German diplomat (1827–1901)

Hans Otto Theodor von Bülow (28 December 1827 – 22 November 1901) was a German diplomat.

==Early life==
Hans Otto Theodor von Bülow, generally called Otto von Bülow, was born on 28 December 1827 in Frankfurt am Main. He came from the von Bülow family in the Mecklenburg nobility. He was the eldest son of the Royal Prussian Legation Councilor Friedrich Karl von Bülow (1789–1853) and, his second wife, Ida Pauline Natalie von Carlowitz (1806–1872). Among his siblings were brothers Ernst Friedrich Albert von Bülow, the Royal Prussian Major general, and Karl Adolf Leopold von Bülow, the General Adjutant and Royal Prussian General of the Cavalry.

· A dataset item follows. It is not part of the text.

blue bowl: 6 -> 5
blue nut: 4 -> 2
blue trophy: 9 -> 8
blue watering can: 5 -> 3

Among his extended family were Bernhard Ernst von Bülow, the State Secretary for Foreign Affairs, and Prince Bernhard von Bülow, Chancellor of the German Empire from 1900 to 1909.

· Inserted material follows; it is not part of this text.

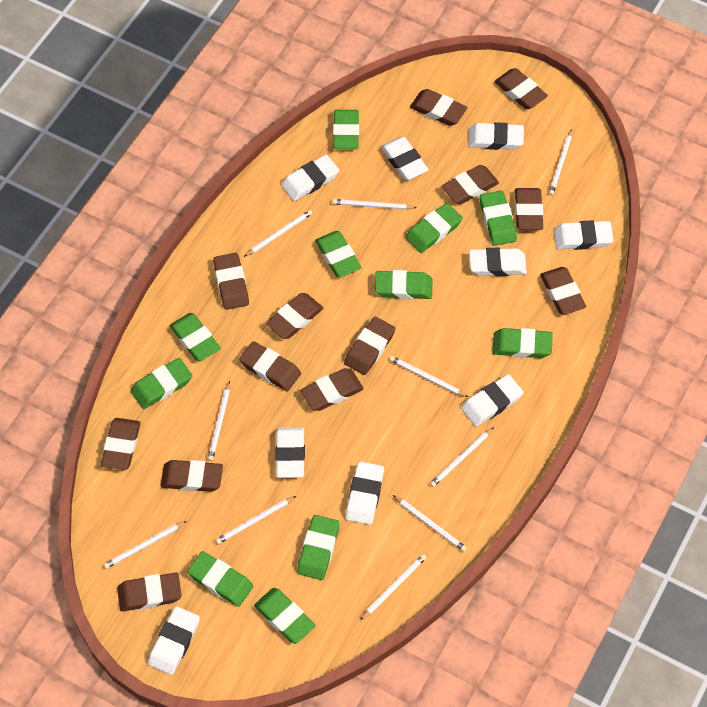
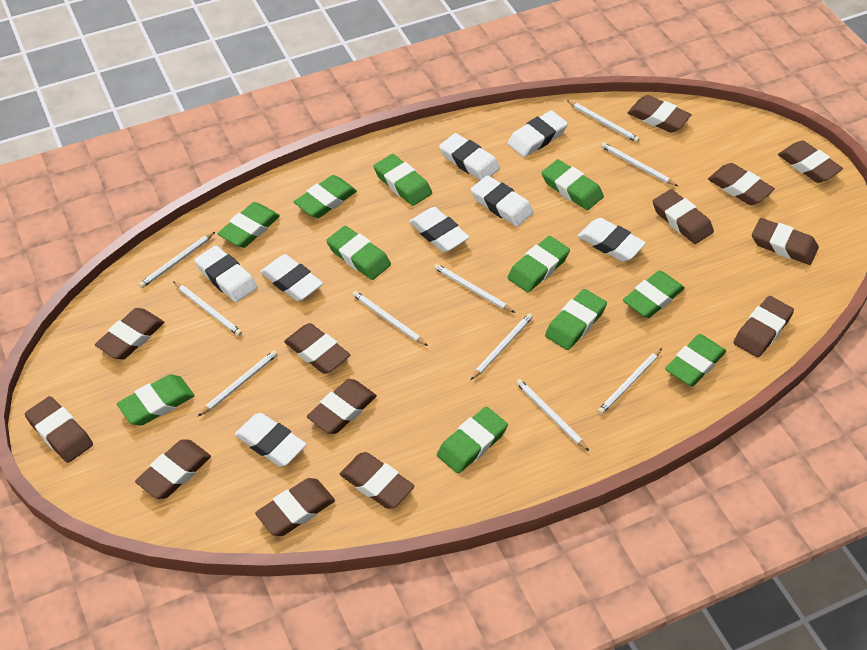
white eraser: 9 -> 8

Bülow studied law at Friedrich-Wilhelms-Universität in Berlin, Ruprecht-Karls-Universität in Heidelberg, and University of Halle in Saale. He was a member of the Corps Neoborussia-Berlin in c. 1844 and the Corps Marchia Halle in 1849 and in the Corps Saxo-Borussia Heidelberg in 1850.

==Career==
After completing his studies, he entered the three-stage Prussian post-university training in 1851 as an auscultator (trainee lawyer), which he completed in 1853. He was promoted to Assessor in c. 1856. A year later he worked as an auxiliary expedient in the Prussian Foreign Office, where ten years later he was promoted to expedient, a kind of secretary in the civil service. In 1862 he was appointed as a candidate for legation councilor in Prussia's diplomatic service. This was followed in 1867 by his appointment to the Real Legation Council and the Lecturing Council (described as a higher civil service). In 1872, he was appointed Privy Legation Councilor. From 1880 onwards, von Bülow was integrated into the diplomatic service in the Prussian-German Empire as a Real Privy Legation Councilor, at the time of the first Chancellor of the German Empire, Prince Otto von Bismarck.

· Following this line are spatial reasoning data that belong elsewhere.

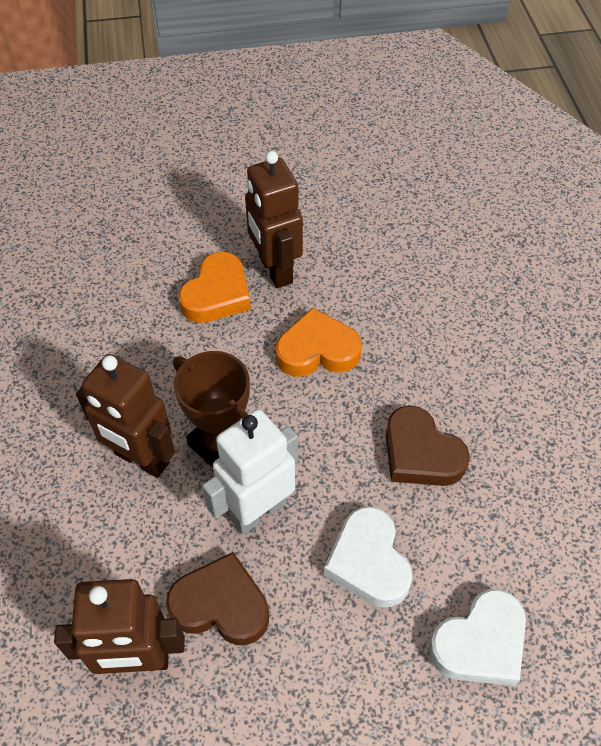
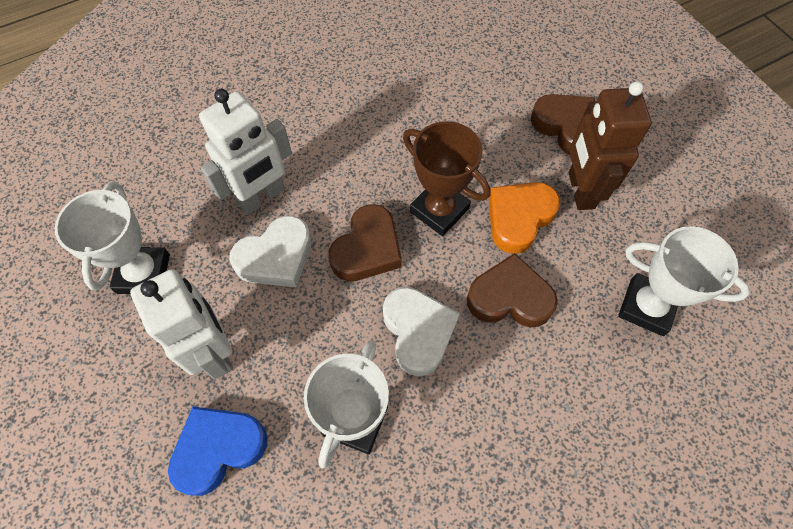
blue heart: 0 -> 1
brown heart: 2 -> 3
brown robot: 3 -> 1
orange heart: 2 -> 1
white robot: 1 -> 2
white trophy: 0 -> 3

From 1881 to 1882 he was the Prussian ambassador to the Württemberg in Stuttgart. From 1882 onwards he was appointed as ambassador to Switzerland in Bern, where von Bülow received further promotion, which entitled him to use the title of Real Privy Councilor, with the title of Excellence, from 1890 onwards. In this role he was involved in the negotiations of the Berne Convention. Due to disagreements between Kaiser Wilhelm II and the Reich Chancellor and Prussian Prime Minister Bismarck, which led to Bismarck's resignation at Wilhelm II's insistence on 18 March 1890 and personnel changes in the diplomatic service. The generally difficult relationship between the Holy See and the religiously reformed Prussia also led to disagreements in the German diplomatic Corps, which is why the Prussian envoy to the Vatican, Kurd von Schlözer was replaced in 1892 with von Bülow as distinguished envoy to the Holy See in the Vatican, holding the office of Prussian ambassador until his retirement in 1898.

==Personal life==
On 3 August 1858, von Bülow was married Marie Meyer (1828–1861) in Berlin. Before her death on 24 December 1861 in Berlin, they were the parents of one son:

- Ernst Otto Wilhelm Friedrich Nikolaus Albert von Bülow (1859–1915), a Judge at the International Court of Justice in Alexandria; he married Anna Christine Elsa Schricker in 1895 in Strasbourg.

After the death of his first wife, he married Martha Florowna von Doliva-Dobrovolsky (1830–1891), widow of Eugen von Schele and daughter of Florian Dolivo-Dobrovolsky, on 4 October 1865, in St. Petersburg, Russia. Together, they were the parents of a daughter:

- Marie Pauline Viktoria von Bülow (1866–1944), who married Dr. Rudolf von Scala, a professor at the University of Graz, in 1898.

His second wife Martha died on 20 February 1891. Bülow died on 22 November 1901 in Rome and was buried in the Protestant Cemetery there.